TASK TO COMPLETE:
Determine how many lines in the records hold the word "size". Return the number alone.
[MATERIAL TO PROCESS — start]
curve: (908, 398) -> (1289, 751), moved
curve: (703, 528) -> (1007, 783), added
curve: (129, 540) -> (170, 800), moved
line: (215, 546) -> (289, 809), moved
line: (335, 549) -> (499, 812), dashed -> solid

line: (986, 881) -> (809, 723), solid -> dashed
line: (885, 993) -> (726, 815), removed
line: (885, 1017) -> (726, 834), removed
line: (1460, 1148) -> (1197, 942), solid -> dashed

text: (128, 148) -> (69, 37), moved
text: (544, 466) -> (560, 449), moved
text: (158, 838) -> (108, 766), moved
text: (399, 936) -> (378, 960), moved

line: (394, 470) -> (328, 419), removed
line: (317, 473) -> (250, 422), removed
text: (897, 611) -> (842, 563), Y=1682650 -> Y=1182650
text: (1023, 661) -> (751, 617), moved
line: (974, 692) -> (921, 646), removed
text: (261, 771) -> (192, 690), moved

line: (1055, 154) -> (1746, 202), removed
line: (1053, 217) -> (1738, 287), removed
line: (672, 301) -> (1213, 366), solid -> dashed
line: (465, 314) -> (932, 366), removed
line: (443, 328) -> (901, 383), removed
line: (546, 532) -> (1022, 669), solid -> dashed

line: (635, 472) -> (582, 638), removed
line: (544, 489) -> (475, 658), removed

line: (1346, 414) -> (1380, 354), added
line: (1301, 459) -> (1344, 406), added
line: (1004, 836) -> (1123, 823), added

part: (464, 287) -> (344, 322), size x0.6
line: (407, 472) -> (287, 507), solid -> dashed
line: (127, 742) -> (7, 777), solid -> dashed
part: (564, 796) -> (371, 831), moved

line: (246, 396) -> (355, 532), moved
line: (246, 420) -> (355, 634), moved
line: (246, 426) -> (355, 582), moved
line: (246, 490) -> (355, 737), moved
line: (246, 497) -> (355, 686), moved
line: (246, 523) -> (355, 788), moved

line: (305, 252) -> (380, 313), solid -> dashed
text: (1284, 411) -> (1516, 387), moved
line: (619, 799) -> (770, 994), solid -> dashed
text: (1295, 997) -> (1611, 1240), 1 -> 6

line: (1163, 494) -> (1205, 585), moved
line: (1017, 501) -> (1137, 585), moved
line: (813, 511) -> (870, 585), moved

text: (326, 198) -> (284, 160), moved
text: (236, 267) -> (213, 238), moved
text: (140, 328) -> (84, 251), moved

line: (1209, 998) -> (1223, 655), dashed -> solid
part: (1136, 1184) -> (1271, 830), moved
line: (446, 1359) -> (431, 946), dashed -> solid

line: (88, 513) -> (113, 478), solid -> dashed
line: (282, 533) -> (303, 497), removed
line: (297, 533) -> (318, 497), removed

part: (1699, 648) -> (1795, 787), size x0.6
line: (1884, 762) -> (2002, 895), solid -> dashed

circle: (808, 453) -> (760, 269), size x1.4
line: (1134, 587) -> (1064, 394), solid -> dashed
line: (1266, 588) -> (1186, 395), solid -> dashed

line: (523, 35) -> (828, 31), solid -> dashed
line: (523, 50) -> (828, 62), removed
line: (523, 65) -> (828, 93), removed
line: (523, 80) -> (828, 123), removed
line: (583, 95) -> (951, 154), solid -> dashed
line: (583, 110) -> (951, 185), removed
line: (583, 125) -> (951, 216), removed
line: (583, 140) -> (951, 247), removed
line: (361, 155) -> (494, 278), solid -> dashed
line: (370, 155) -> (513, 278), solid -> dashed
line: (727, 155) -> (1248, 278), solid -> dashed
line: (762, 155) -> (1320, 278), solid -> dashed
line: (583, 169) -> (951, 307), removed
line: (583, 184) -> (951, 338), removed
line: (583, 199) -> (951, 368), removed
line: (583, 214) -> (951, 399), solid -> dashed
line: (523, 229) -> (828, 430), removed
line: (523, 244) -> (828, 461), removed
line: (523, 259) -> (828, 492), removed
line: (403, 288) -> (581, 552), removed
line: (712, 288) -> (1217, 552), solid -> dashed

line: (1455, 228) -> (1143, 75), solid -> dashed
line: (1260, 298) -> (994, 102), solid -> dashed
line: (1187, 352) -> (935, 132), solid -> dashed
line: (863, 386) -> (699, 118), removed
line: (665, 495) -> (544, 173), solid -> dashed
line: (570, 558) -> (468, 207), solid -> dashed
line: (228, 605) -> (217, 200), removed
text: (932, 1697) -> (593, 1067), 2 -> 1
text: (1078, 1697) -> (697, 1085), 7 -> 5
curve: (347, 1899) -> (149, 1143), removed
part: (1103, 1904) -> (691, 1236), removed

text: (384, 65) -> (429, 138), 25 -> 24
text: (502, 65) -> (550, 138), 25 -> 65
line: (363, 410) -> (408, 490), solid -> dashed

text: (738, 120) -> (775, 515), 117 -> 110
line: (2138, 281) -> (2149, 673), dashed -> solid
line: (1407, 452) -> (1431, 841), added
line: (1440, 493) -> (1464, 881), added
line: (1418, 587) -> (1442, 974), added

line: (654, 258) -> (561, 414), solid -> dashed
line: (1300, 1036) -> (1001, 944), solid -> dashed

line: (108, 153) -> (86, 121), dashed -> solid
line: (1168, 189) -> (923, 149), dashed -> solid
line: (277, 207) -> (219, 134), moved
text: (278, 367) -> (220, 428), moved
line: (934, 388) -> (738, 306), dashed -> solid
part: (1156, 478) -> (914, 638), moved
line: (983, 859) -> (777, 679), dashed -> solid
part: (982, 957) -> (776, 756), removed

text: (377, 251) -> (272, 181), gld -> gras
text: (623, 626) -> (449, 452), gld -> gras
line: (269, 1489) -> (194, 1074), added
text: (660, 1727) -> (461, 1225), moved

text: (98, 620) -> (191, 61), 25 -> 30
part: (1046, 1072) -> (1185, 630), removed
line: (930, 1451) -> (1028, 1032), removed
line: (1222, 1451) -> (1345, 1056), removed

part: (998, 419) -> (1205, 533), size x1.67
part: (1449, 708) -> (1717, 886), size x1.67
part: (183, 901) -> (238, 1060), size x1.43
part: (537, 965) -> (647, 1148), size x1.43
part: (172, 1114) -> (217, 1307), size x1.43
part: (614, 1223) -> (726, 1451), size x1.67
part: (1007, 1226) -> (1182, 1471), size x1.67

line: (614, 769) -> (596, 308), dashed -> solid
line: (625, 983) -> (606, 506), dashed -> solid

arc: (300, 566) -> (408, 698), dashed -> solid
[MATERIAL TO PROCESS — finish]
EXERCISE SOLUTION:
10